The defendants then called Daniel Christman, who testified : in May, 1861, William H. Lunn asked Mr. Gage when he was going to build the side track and shed; the defendants furnished the Brighton House, put it in order and moved in in 1861; and put it in repair a few days before the Fair; they plastered and painted it inside; there was no horse shed built there in 1861; I lived 60 rods south of it.

Edward Brainbridge, Jr., was called, who testified: I know the Brighton House, and am a cattle drover; the most convenient yards for the- Alton and St. Louis Railroad, in 1861, *24were at the Brighton House ; am acquainted with the business of keeping a hotel at a bull’s head; they charge 10 cents each for yarding, and $1.25 per week for keeping cattle, and $1.00 a day for boarding the men; a side track must be constructed from which an inclined plane must lead into the yards; people would not patronize a house off from the yards; the house and premises without a side track, and place to unload the cattle, by an inclined plane leading into the yards, is worth nothing; drovers will not go there, nor patronize a house without a side track; this house, in 1861, was not patronized by drovers at all, nor is it now.

Simon Anderson testified : I went to live at the Brighton House December 25th, 1861; I took care of the house for the rent; the cattle yards are 120 yards west of the house; there are nine; no horse shed was built there in 1861, nor side track to the yards or house.

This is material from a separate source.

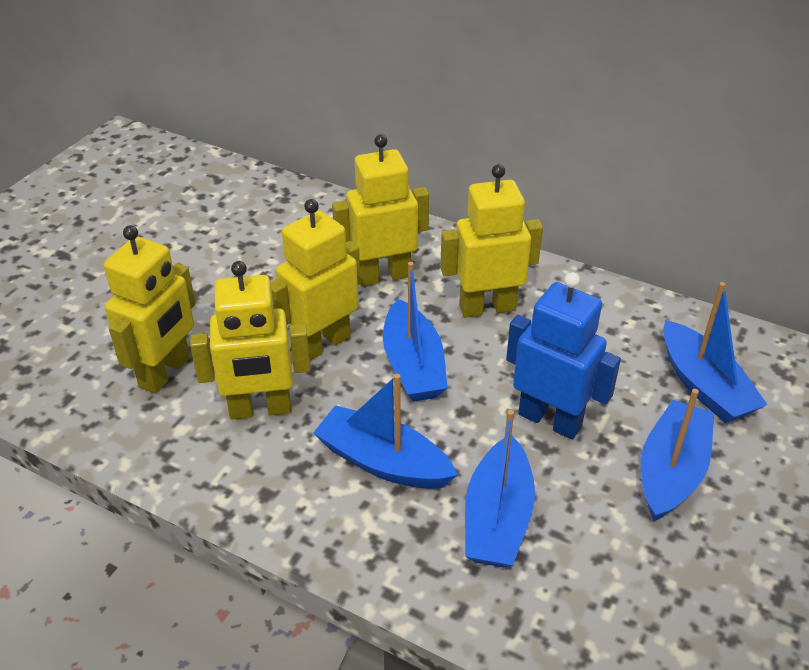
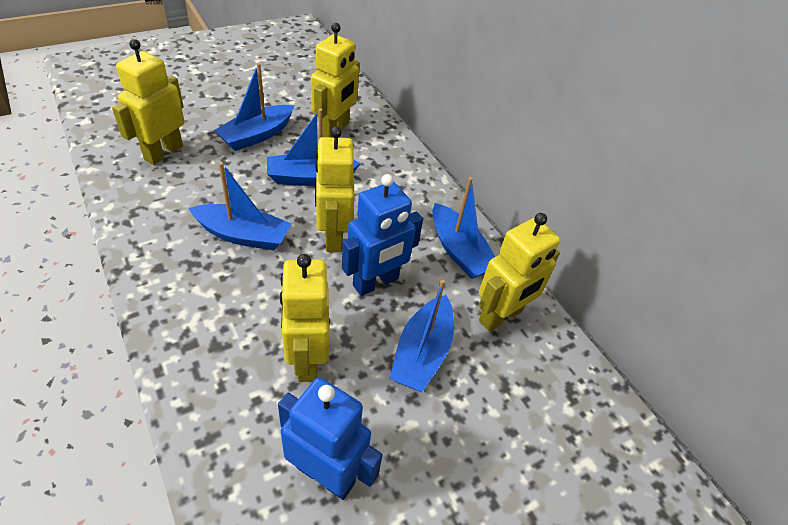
blue robot: 1 -> 2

Patrick Brown testified: In 1861, I was foreman of track-layers on the St. Louis Bailroad ; I laid the side track to the State Fair grounds; it took from four to six days; to lay a side track to the Brighton House cattle yards would take twenty men about five days; the track I laid for the Fair in no way went to the Brighton House or cattle yards.

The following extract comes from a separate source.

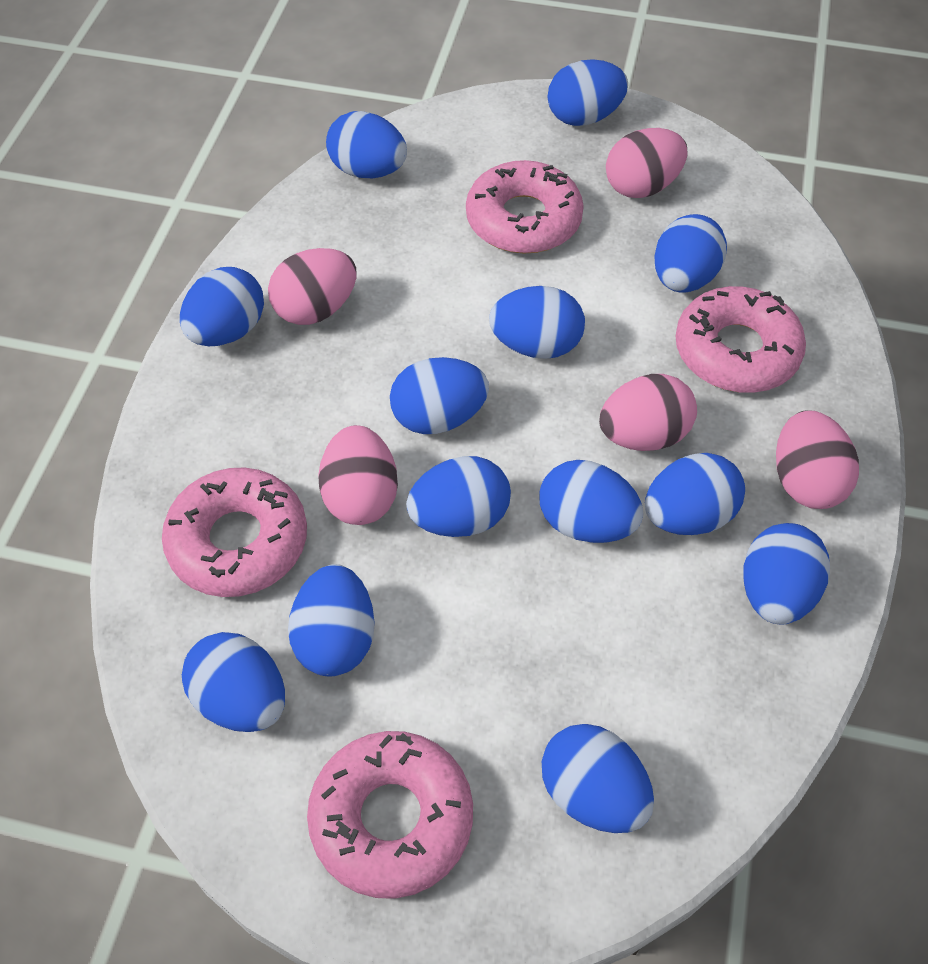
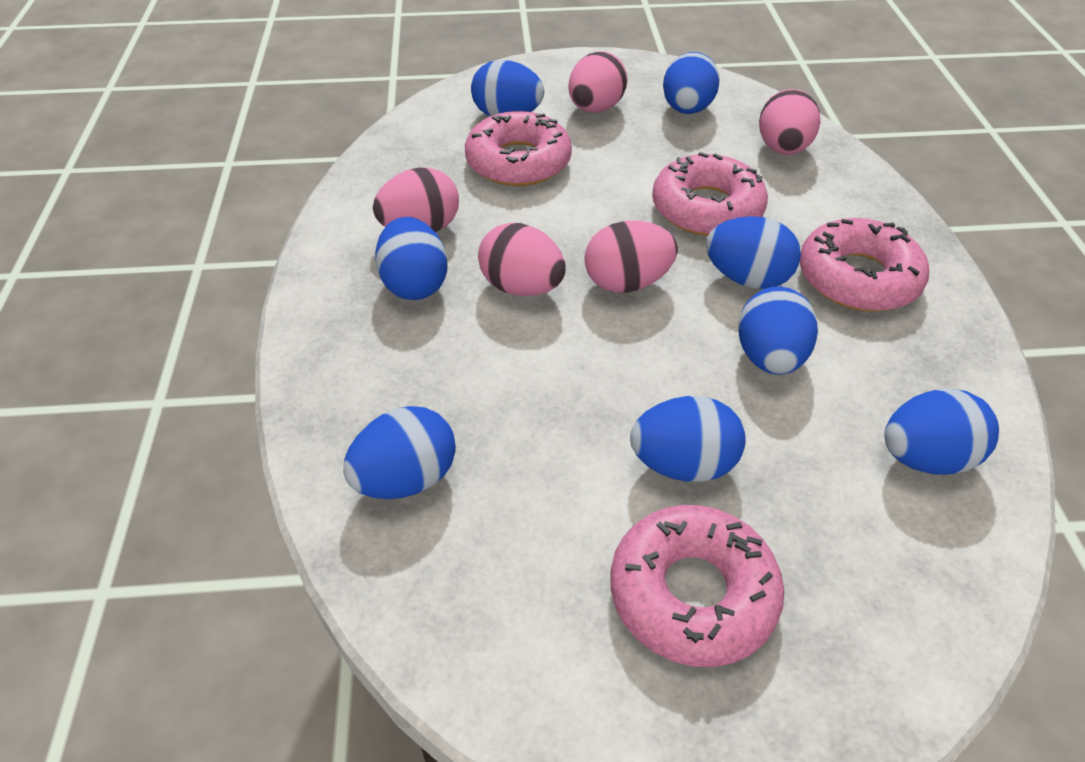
blue egg: 13 -> 8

They then called Mr. Marrs, who testified: The land about the Brighton House is smooth, level prairie; the plaintiff did not build a shed or lay a side track there in 1861; the railroad runs within 40 rods of the house; the house used to do a good business, but not much since the railroad was built; the house is a very large one; there is a good deal of travel on the road; it is not patronized like Myrick’s Or Ulieh’s, where they have side tracks; the horse shed would be a great advantage to the house.

After all of the evidence was introduced, the court, at the request of plaintiff, gave to the jury the following instructions:

1. Under the lease, the defendants had the right to vacate the premises the next day after they entered into possession, *25if they were dissatisfied therewith, or with the terms of the lease; and in such case, the plaintiff could only recover, at the rate of a thousand dollars a year, from the 1st day of April, 1861.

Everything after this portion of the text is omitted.